As we note elsewhere this week, President Trump’s Department of Justice (DOJ) not only concluded the District’s magazine ban was unconstitutional but its “assault weapons” ban as well. DOJ is in fact independently suing D.C. over the assault weapons ban. So go the strange legal twists and turns in a federally governed enclave that nevertheless has been granted a limited form of “home rule.”
Similarly, while the District of Columbia Court of Appeals is a federally created court, with judges appointed by the U.S. president, it is not considered to be within the other federal appellate circuits. Thus, it’s not clear if the court’s decision would be considered to create a split with those other circuits, five of which (and all to have issued final decisions on the matter) have upheld firearm magazine capacity limits. The D.C. court’s decision ably considers and rejects the reasoning from several of those opinions. Certainly, the decision can only add to the chance that the issue might, finally, garner enough interest in the U.S. Supreme Court for a case to be granted review. This would be particularly so if the District decided to appeal the case to the High Court directly.

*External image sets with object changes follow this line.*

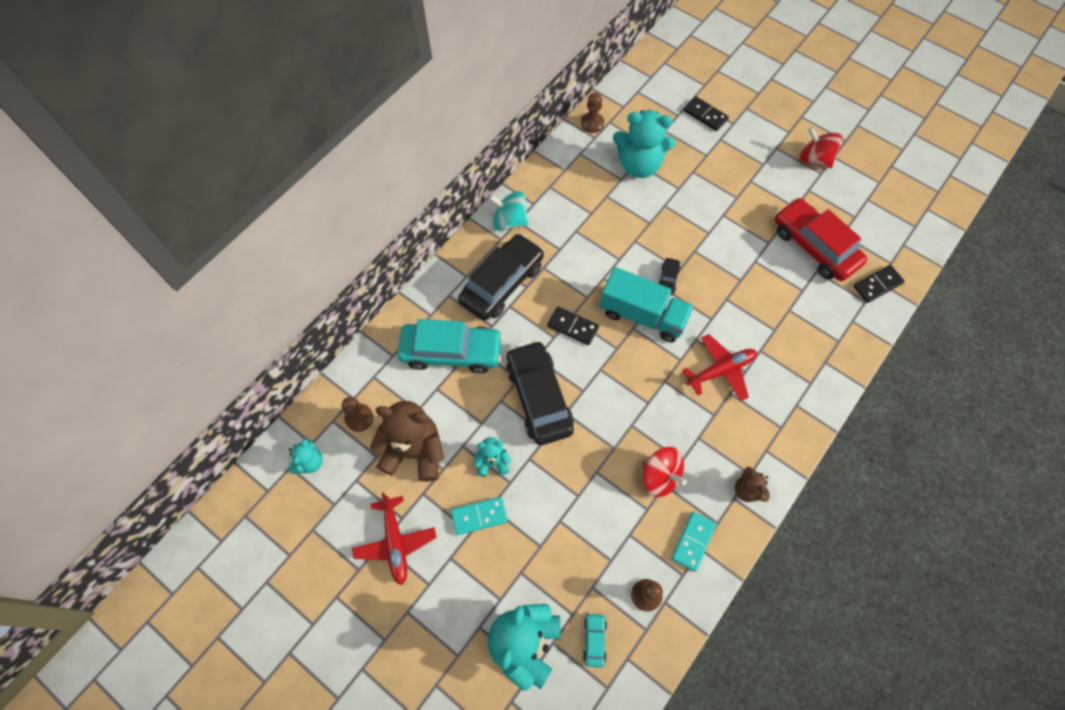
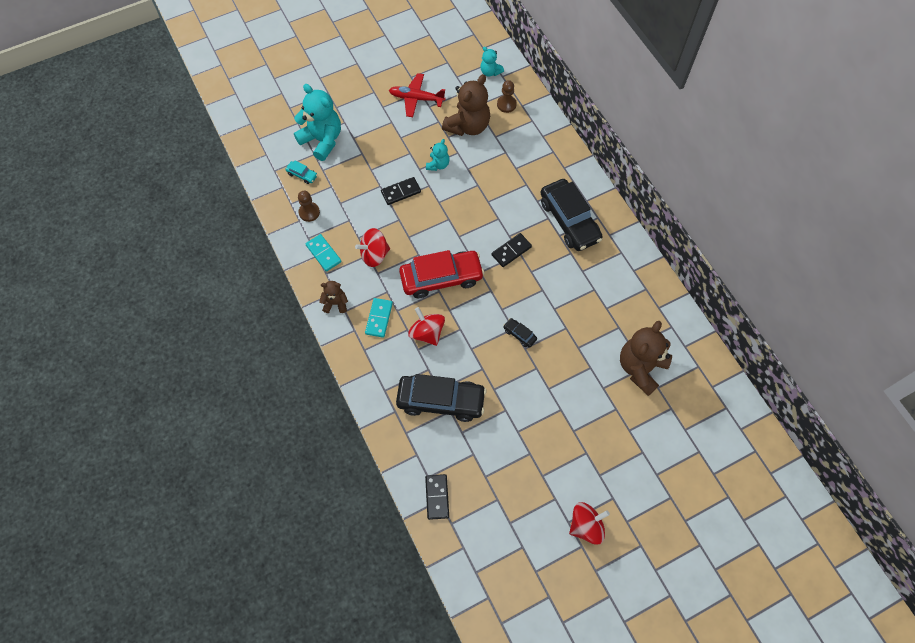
camera: 115 degrees right, 0 degrees up
(451, 352) = (528, 170): turquoise car -> none
(479, 516) = (407, 145): turquoise domino -> turquoise domino (379, 318)
(509, 221) = (623, 247): turquoise spinning top -> none
(539, 397) = (468, 208): black car -> black car (441, 401)
(592, 123) = (701, 351): brown pawn -> none
(639, 165) = (640, 368): turquoise teddy bear -> brown teddy bear
(643, 315) = (497, 302): turquoise truck -> none
(705, 115) = (675, 453): black domino -> black domino (401, 192)
(721, 370) = (427, 333): red plane -> red spinning top
(814, 246) = (497, 467): red car -> red car (441, 278)

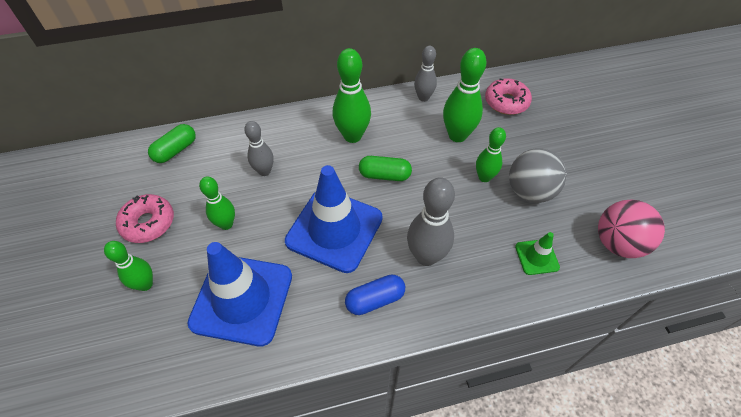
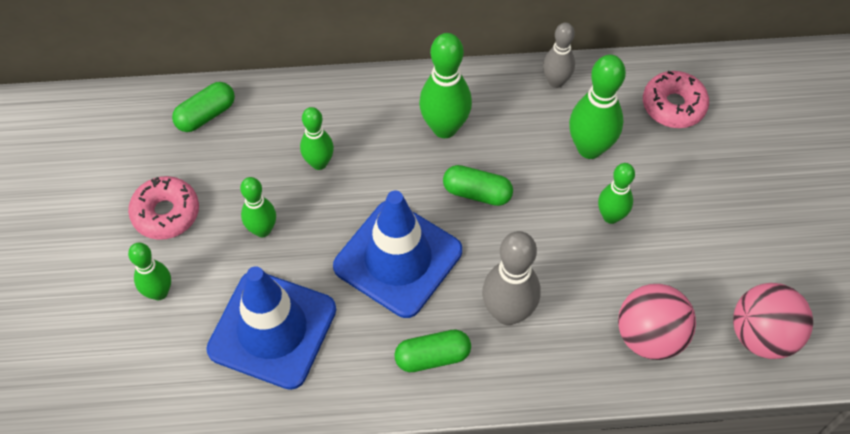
camera: 10 degrees right, 5 degrees up
(264, 171) = (319, 163): grey bowling pin -> green bowling pin
(375, 299) = (432, 356): blue capsule -> green capsule
(529, 191) = (667, 246): grey ball -> none
(536, 257) = (649, 336): green traffic cone -> pink ball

Dissenting from the panel’s opinion was Chief Judge Anna Blackburne-Rigsby. Her opinion focused, among other things, on the assertion that even if some 11+ magazines could pass the common use test, the court had no reason to believe ‘the particularly lethal 30-round magazine, such as the one Mr. Benson possessed here” would as well.
To this, the majority pointed out that the basis of Benson’s conviction wasn’t that he had an unusually large magazine, it was that he had a magazine capable of holding more than 10 rounds. And since THAT threshold, which was all the government was required to prove, was clearly unconstitutional under the Second Amendment, it didn’t matter that a more narrowly tailored statute could, conceivably, have been drafted and perhaps survived constitutional scrutiny.
Whether the District will continue to fight for a magazine ban that the U.S. government itself is no longer interested in enforcing remains to be seen. It could also, taking a cue from the dissent, try amending the ban to specify a higher threshold.
Whatever happens, it appears fights over magazine bans are far from over in the lower courts.